We also need to look at the overall manpower preparation input from all arms of Government. In my view there is insufficient co-ordination between the educational system, the industrial training authority, AnCO, and those concerned with finding jobs for those already unemployed in relation to the needs of the labour market. Obviously, in a free economy the Government can never control and never should control the labour market, the supply of particular skills, and people should be always free to go into a particular profession although that profession may be oversupplied, but the Government can and should control what it does with its own money. It should not be using its money, as is the case at present, to train doctors when we are producing almost twice as many doctors as there are jobs for doctors in the health services here. We are training doctors for the Canadian health services and the health services of other countries abroad. I think that is not an acceptable use of taxpayers' money. I am sure that is not an isolated example of what can happen when you have the educational system, particularly higher education, going in one direction, secondary education going in another, the IDA in another and the National Manpower Service in yet another direction. All these agencies concerned with the creation or provision of people with the skills necessary to take the jobs that our economy needs must be properly coordinated by the Government.

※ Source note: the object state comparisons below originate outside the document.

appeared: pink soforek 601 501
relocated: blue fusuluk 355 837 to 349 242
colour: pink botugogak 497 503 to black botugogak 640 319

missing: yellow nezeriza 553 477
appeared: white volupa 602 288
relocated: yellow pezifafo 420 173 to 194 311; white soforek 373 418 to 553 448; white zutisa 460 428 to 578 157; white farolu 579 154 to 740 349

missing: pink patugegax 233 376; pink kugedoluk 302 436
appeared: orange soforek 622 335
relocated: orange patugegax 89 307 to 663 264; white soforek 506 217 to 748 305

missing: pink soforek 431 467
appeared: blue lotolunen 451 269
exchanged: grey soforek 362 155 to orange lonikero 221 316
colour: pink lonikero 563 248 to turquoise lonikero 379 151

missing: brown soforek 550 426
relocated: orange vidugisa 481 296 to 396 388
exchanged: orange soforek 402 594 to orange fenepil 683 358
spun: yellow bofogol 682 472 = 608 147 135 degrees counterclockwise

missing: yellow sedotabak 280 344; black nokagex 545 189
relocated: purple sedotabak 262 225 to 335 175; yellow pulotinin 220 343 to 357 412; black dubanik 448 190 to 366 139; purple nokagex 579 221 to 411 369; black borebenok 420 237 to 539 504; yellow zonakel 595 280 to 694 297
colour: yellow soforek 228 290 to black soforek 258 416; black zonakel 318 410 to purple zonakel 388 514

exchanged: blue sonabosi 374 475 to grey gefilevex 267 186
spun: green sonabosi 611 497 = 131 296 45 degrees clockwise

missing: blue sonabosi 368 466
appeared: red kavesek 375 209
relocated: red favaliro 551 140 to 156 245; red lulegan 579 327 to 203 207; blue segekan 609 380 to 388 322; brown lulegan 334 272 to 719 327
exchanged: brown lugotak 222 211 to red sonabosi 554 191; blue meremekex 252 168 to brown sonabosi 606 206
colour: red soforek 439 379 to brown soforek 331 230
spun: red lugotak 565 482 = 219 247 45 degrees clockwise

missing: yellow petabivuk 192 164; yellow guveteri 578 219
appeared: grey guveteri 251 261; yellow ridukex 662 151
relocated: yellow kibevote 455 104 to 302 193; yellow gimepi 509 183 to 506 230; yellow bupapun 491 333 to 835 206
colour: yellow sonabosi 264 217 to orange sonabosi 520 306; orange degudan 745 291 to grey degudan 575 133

I am glad that the Minister for Economic Planning and Development is present because I know he is aware of the suggestion I am about to make. Something along the lines of the National Board for Science and Technology should be established to coordinate all manpower preparation and preparation of persons for the labour market by a system which would integrate with the budget for secondary education, higher education, AnCO, the National Manpower Service and whatever new agencies will be set up in this area. These could be knitted together in a non-coercive way through such an agency concerned in the manpower field.

The unique characteristic of the National Board for Science and Technology in my opinion—and I had some part in steering that Bill through this House—is not that it compels individual Departments to do certain things with their budget but that it ensures that the Government is presented with one coherent picture when making decisions about the allocation of resources between different Departments and can consciously plan as a result of an agency such as this presenting them with such a picture. I hesitate to urge any Government to set up yet another agency because we have too many of them at present—indeed many that are being set up are set up to police other agencies—and it is a sort of never-ending Parkinsonian process.

Something along the lines I have suggested would have a very valuable effect and in bringing the necessary discipline into the overall training and education system would ensure that it takes account of the needs of the labour market. It would avoid the situation where demand stimulus does not result in the creation of Irish jobs because it is used for imports and to stimulate demand for certain types of employment, when the people to fill the jobs are not available because the training is not being provided due to the structural mess-up, which a board such as I have indicated could over time—not immediately—unscramble. I will be interested in the response of the Minister for Economic Planning and Development when he replies to the debate.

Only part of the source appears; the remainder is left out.